Align spec with existing implementations

vnlitvinov · rgommers · commit 2b35e5d71c6d · 2022-07-28T14:12:01.000+02:00
Signed-off-by: Vasily Litvinov &lt;vasilij.n.litvinov@intel.com&gt;
diff --git a/protocol/dataframe_protocol.py b/protocol/dataframe_protocol.py
@@ -1,7 +1,11 @@
-from typing import Tuple, Optional, Dict, Any, Iterable, Sequence
+from typing import Tuple, Optional, Dict, Any, Iterable, Sequence, TypedDict
 import enum
+from abc import ABC, abstractmethod
+
 
 class DlpackDeviceType(enum.IntEnum):
+    """Integer enum for device type codes matching DLPack."""
+
     CPU = 1
     CUDA = 2
     CPU_PINNED = 3
@@ -11,7 +15,29 @@ class DlpackDeviceType(enum.IntEnum):
     VPI = 9
     ROCM = 10
 
+
 class DtypeKind(enum.IntEnum):
+    """
+    Integer enum for data types.
+
+    Attributes
+    ----------
+    INT : int
+        Matches to signed integer data type.
+    UINT : int
+        Matches to unsigned integer data type.
+    FLOAT : int
+        Matches to floating point data type.
+    BOOL : int
+        Matches to boolean data type.
+    STRING : int
+        Matches to string data type (UTF-8 encoded).
+    DATETIME : int
+        Matches to datetime data type.
+    CATEGORICAL : int
+        Matches to categorical data type.
+    """
+
     INT = 0
     UINT = 1
     FLOAT = 2
@@ -20,14 +46,48 @@ class DtypeKind(enum.IntEnum):
     DATETIME = 22
     CATEGORICAL = 23
 
-class ColumnNullType:
+
+class ColumnNullType(enum.IntEnum):
+    """
+    Integer enum for null type representation.
+
+    Attributes
+    ----------
+    NON_NULLABLE : int
+        Non-nullable column.
+    USE_NAN : int
+        Use explicit float NaN/NaT value.
+    USE_SENTINEL : int
+        Sentinel value besides NaN/NaT.
+    USE_BITMASK : int
+        The bit is set/unset representing a null on a certain position.
+    USE_BYTEMASK : int
+        The byte is set/unset representing a null on a certain position.
+    """
+
     NON_NULLABLE = 0
     USE_NAN = 1
     USE_SENTINEL = 2
     USE_BITMASK = 3
     USE_BYTEMASK = 4
 
-class Buffer:
+
+class ColumnBuffers(TypedDict):
+    data: Tuple["Buffer", Any] # first element is a buffer containing the column data;
+                               # second element is the data buffer's associated dtype
+    validity: Optional[Tuple["Buffer", Any]] # first element is a buffer containing mask values
+                                             # indicating missing data and second element is
+                                             # the mask value buffer's associated dtype.

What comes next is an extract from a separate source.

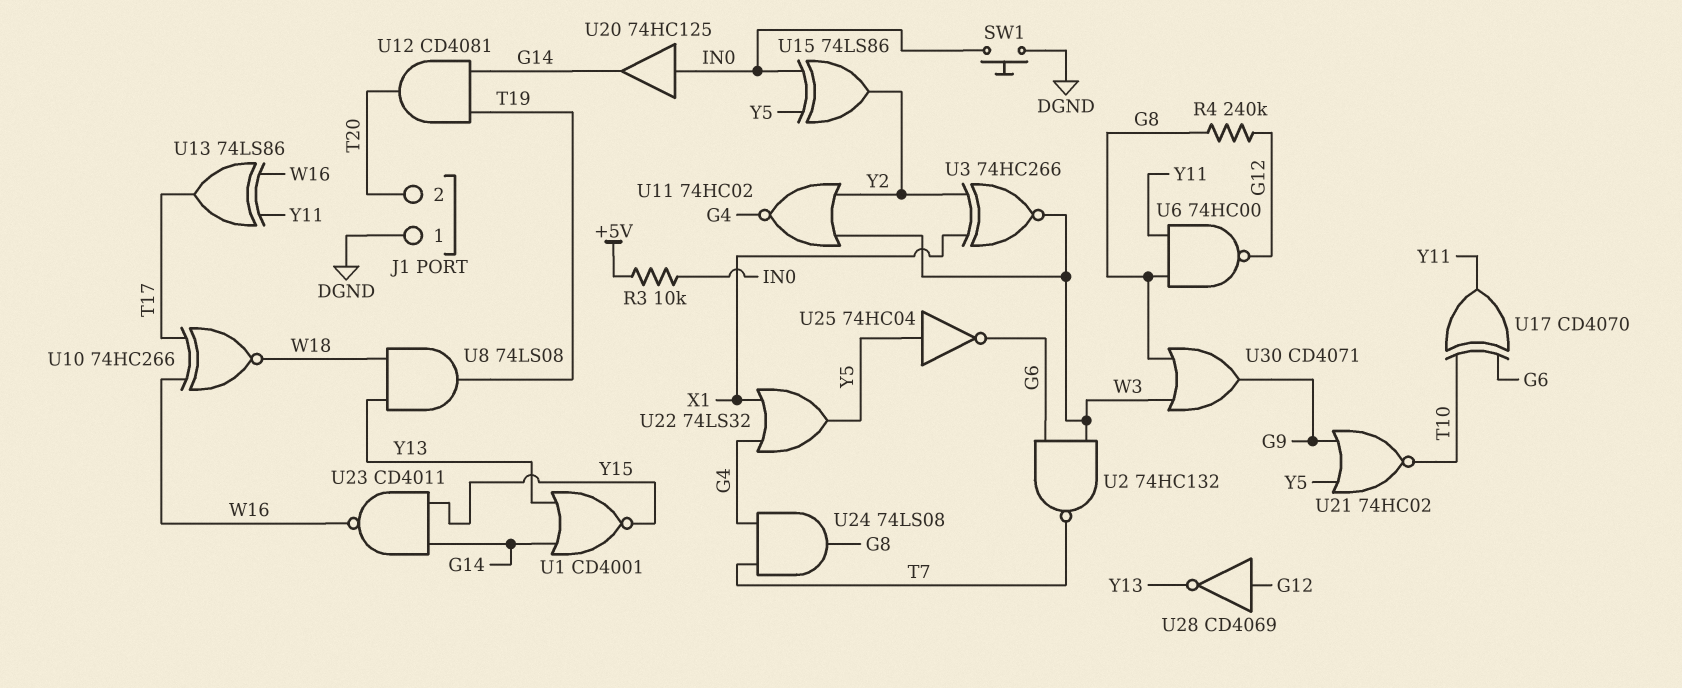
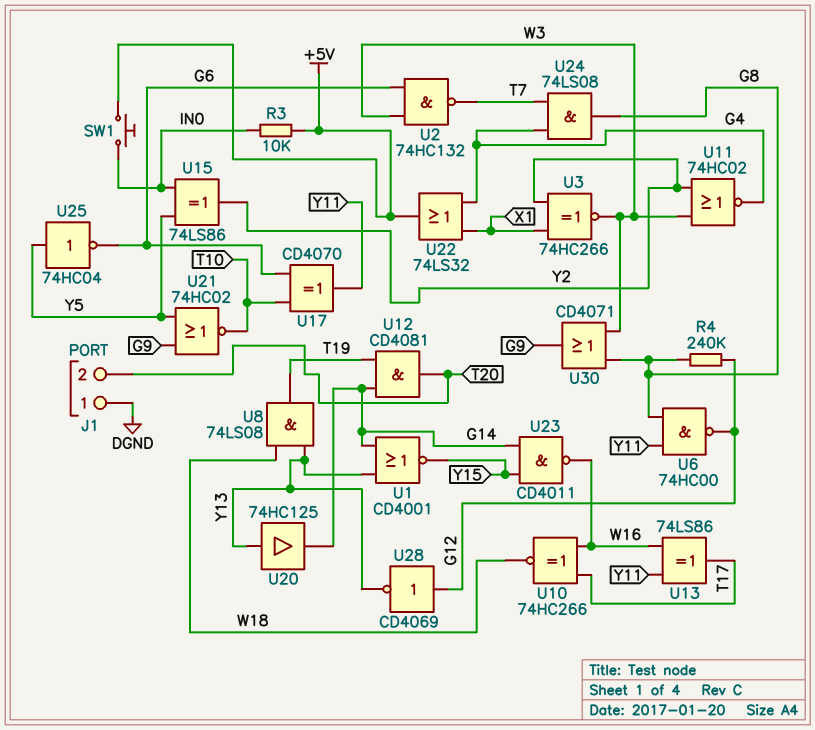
SW1: button (DGND, IN0) -> button (+5V, IN0)
U20: buffer 74HC125 (in IN0, out G14) -> buffer 74HC125 (in Y13, out G14)
U22: OR 74LS32 (in G4, in X1, out Y5) -> OR 74LS32 (in G4, in X1, out +5V)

+                                             # None if the null representation is not a bit or byte mask
+    offsets: Optional[Tuple["Buffer", Any]] # first element is a buffer containing the
+                                            # offset values for variable-size binary data
+                                            # (e.g., variable-length strings) and
+                                            # second element is the offsets buffer's associated dtype.
+                                            # None if the data buffer does not have
+                                            # an associated offsets buffer
+
+
+class Buffer(ABC):
     """
     Data in the buffer is guaranteed to be contiguous in memory.
 
@@ -43,19 +103,22 @@ class Buffer:
     """
 
     @property
+    @abstractmethod
     def bufsize(self) -> int:
         """
         Buffer size in bytes.
         """
         pass
 
     @property
+    @abstractmethod
     def ptr(self) -> int:
         """
         Pointer to start of the buffer as an integer.
         """
         pass
 
+    @abstractmethod
     def __dlpack__(self):
         """
         Produce DLPack capsule (see array API standard).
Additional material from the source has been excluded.